You are encouraged to change the Terminal command --stack-name value (example-codebuild) and the --parameter-overrides values for S3BucketNameArtifacts (artifacts.example.com), S3KeyNameSource (source.zip), RepositoryType (GITHUB) and RepositoryLocation (https://github.com/example/example.git). However, ensure that you use the same parameter overrides in all of the steps.

After template.codebuild.yml has been deployed, every push to your repository on any branch (that contains codespec.yml) will trigger a build.

Gotchas

CodePipeline environment variables do not contain any information from git (e.g. the branch name or commit hash) since the source is S3. You will have to preserve this information on your own (e.g. via exporting necessary git information to a file during the source build).

You must have the requisite permissions to the repository in order to create a webhook (i.e. it will not work for public repositories for which you lack the requisite permissions).

CodeCommit Approach

Using CodeCommit as your git repository affords you with a couple of options for configuring CodePipeline to work with multiple branches:

  1. Use an approach similar to the GitHub or Bitbucket flow detailed above; however, you create a Lambda trigger (instead of a webhook) on CodeCommit to start the CodeBuild project
    • This approach is out of scope for this article, but you can read the following approach to learn how to setup Lambda triggers
  2. Create a Lambda trigger that will create a new pipeline whenever you create a new branch (and subsequently delete the pipeline when you delete the branch)
    • This approach creates multiple pipelines. While this does provide increased visibility and greater granularity, it also means higher complexity.
    • You could make this approach work for GitHub or Bitbucket if you wanted a new pipeline for each branch. You would have to follow the GitHub or Bitbucket flow detailed above, but deploy the pipeline CloudFormation stack in the webhook-triggered CodeBuild project instead of generating a source artifact.
Directions
    1. Save lambda.js, package.json, template.base.yml and deploy.sh to a working directory
    2. Execute the following Terminal command in your working directory
bash ./deploy.sh
  1. Save, stage and commit template.pipeline.yml to the newly created CodeCommit repository (or your own CodeCommit repository if you updated the files accordingly)
  2. Push a new branch to your repository to trigger the creation of a new pipeline.

When you run the Terminal command a new repository named example-repository will be created. You are encouraged to update the files accordingly if you want to use an existing CodeCommit repository.

When a branch is created, Lambda will deploy the version of template.pipeline.yml in that branch. A pipeline will not be deployed if this file is missing from the branch.

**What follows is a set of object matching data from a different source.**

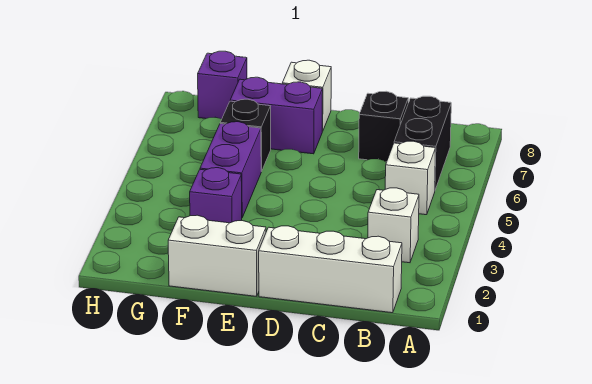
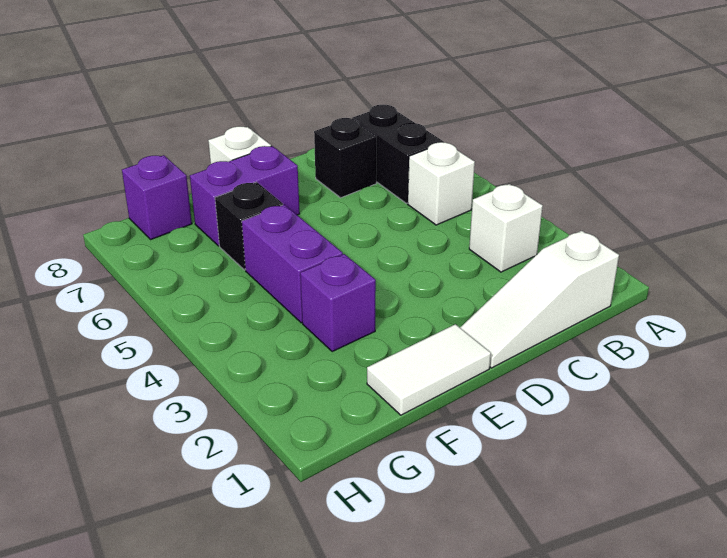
white brick B1:D1 level 1 -> white slope B1:D1 level 1 top B
white brick E1:F1 level 1 -> white tile E1:F1 level 1

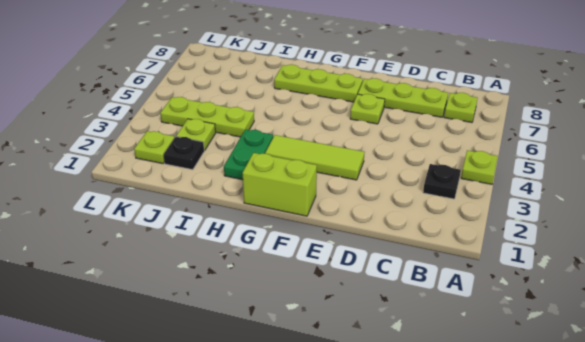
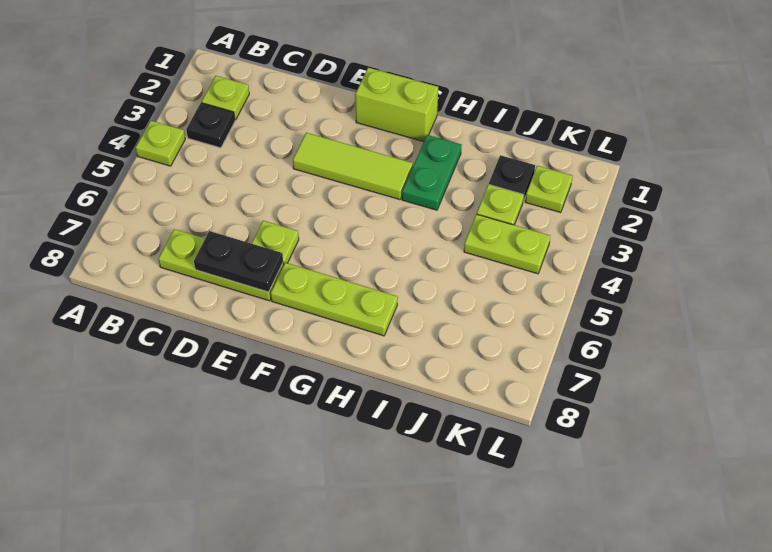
lime plate B7 level 1 -> lime plate B2 level 1
none -> black plate D7:E7 level 2
lime plate I4:K4 level 1 -> lime plate J4:K4 level 1

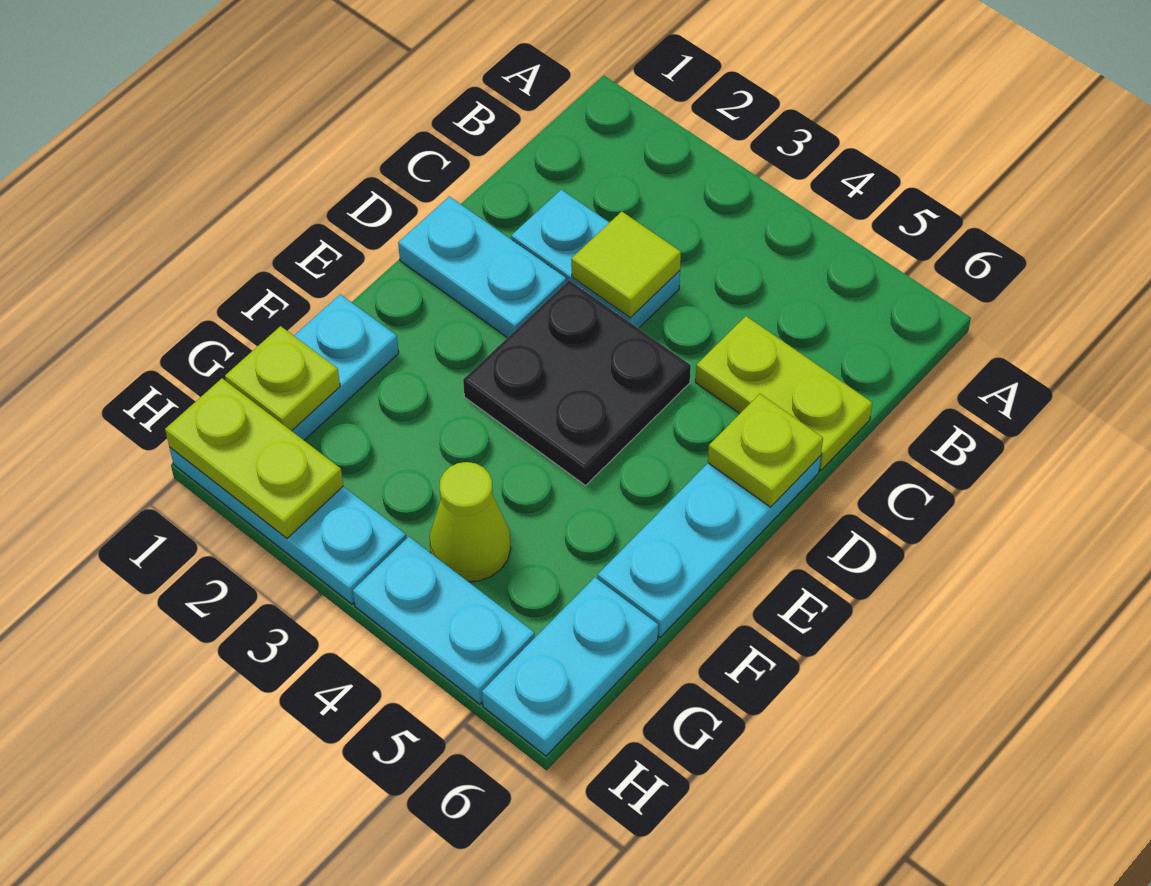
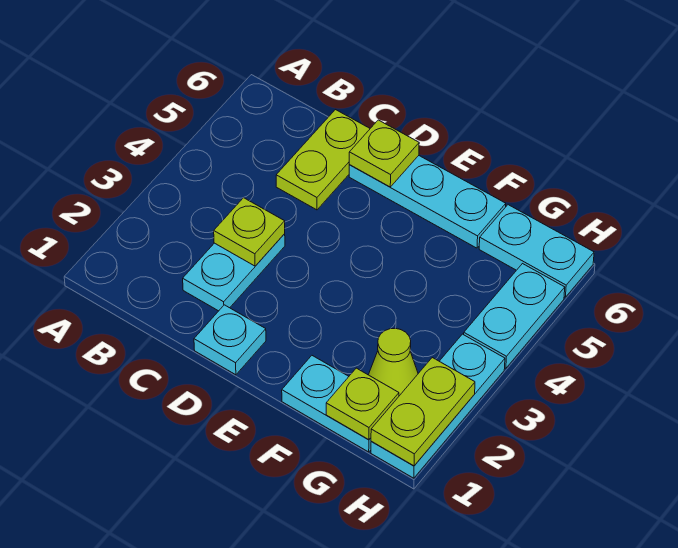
lime tile C3 level 2 -> lime plate C3 level 2
cyan plate D1:D2 level 1 -> cyan plate D1 level 1
black plate D3:E4 level 1 -> none
lime cone G4 level 1 -> lime cone G2 level 1

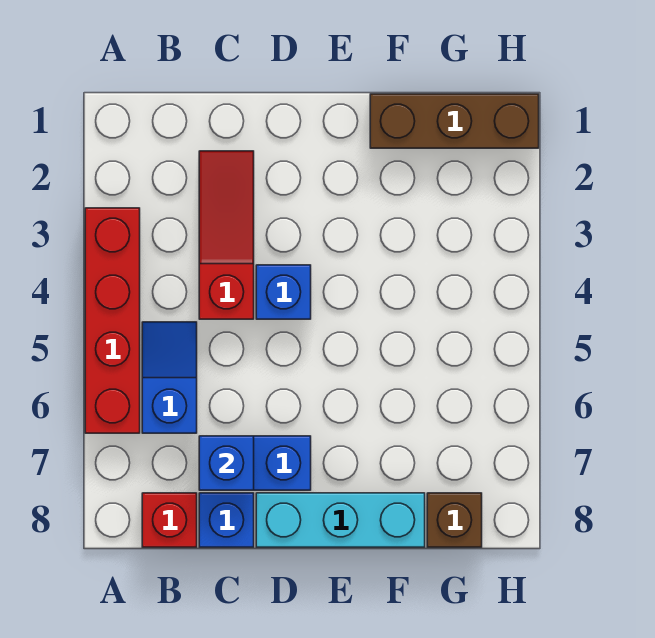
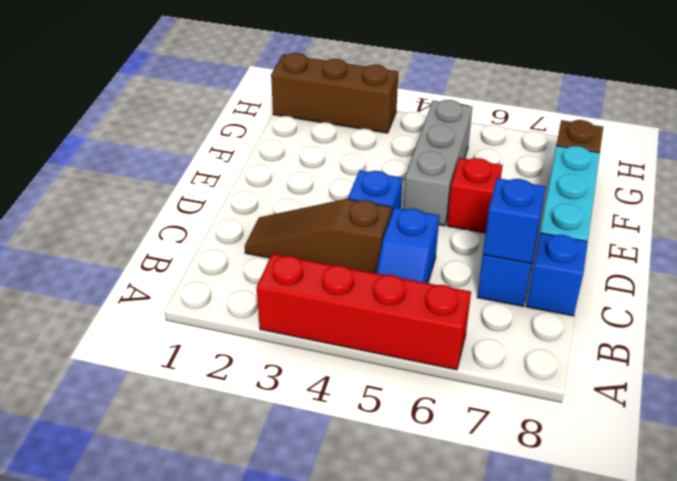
blue slope B5:B6 level 1 top 6 -> blue slope B5:C5 level 1 top C
red brick B8 level 1 -> red brick E6 level 1
red slope C2:C4 level 1 top 4 -> brown slope C2:C4 level 1 top 4
none -> grey brick E5:G5 level 1
brown brick F1:H1 level 1 -> brown brick H1:H3 level 1

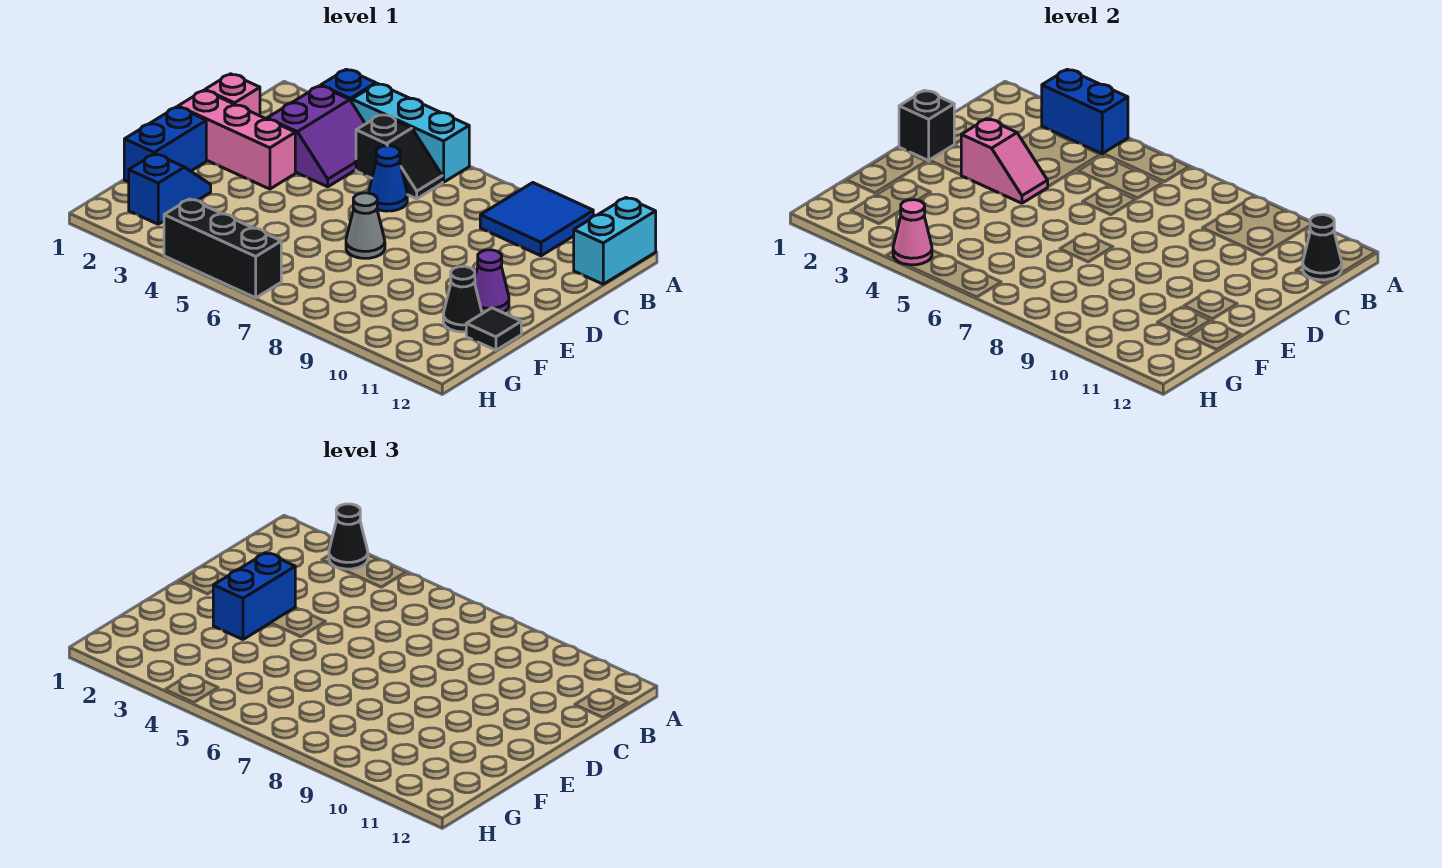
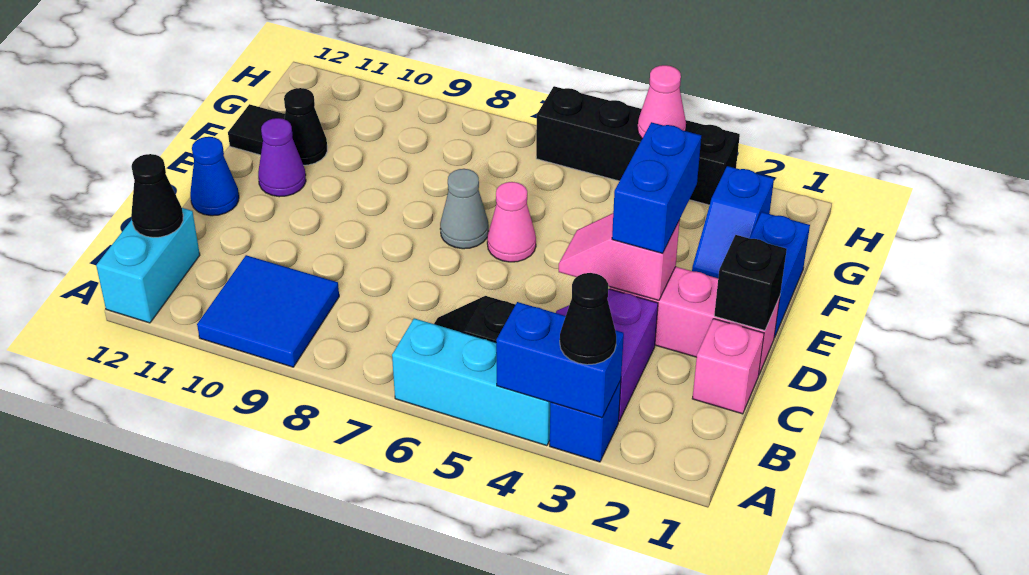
blue cone C6 level 1 -> blue cone D12 level 1
none -> pink cone E6 level 1
black brick H4:H6 level 1 -> black brick H3:H6 level 1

If any branches already exist in the repository when you create the trigger, you must manually deploy the template.pipeline.yml CloudFormation stacks for those branches.

Gotchas

At the time of writing this article, the version of the JavaScript AWS SDK bundled with the Lambda Node.js 8.10 runtime is 2.290.0. CodeCommit.getFile() was added in version 2.324.0. Therefore, if you want to use that function (and many others), you must bundle a later version of the JavaScript AWS SDK into your Lambda function package.

At the time of writing this article, some events in the CodeCommit web console do not trigger Lambda (e.g. creating and deleting branches). You should only create and delete git branches remotely (e.g. via the terminal).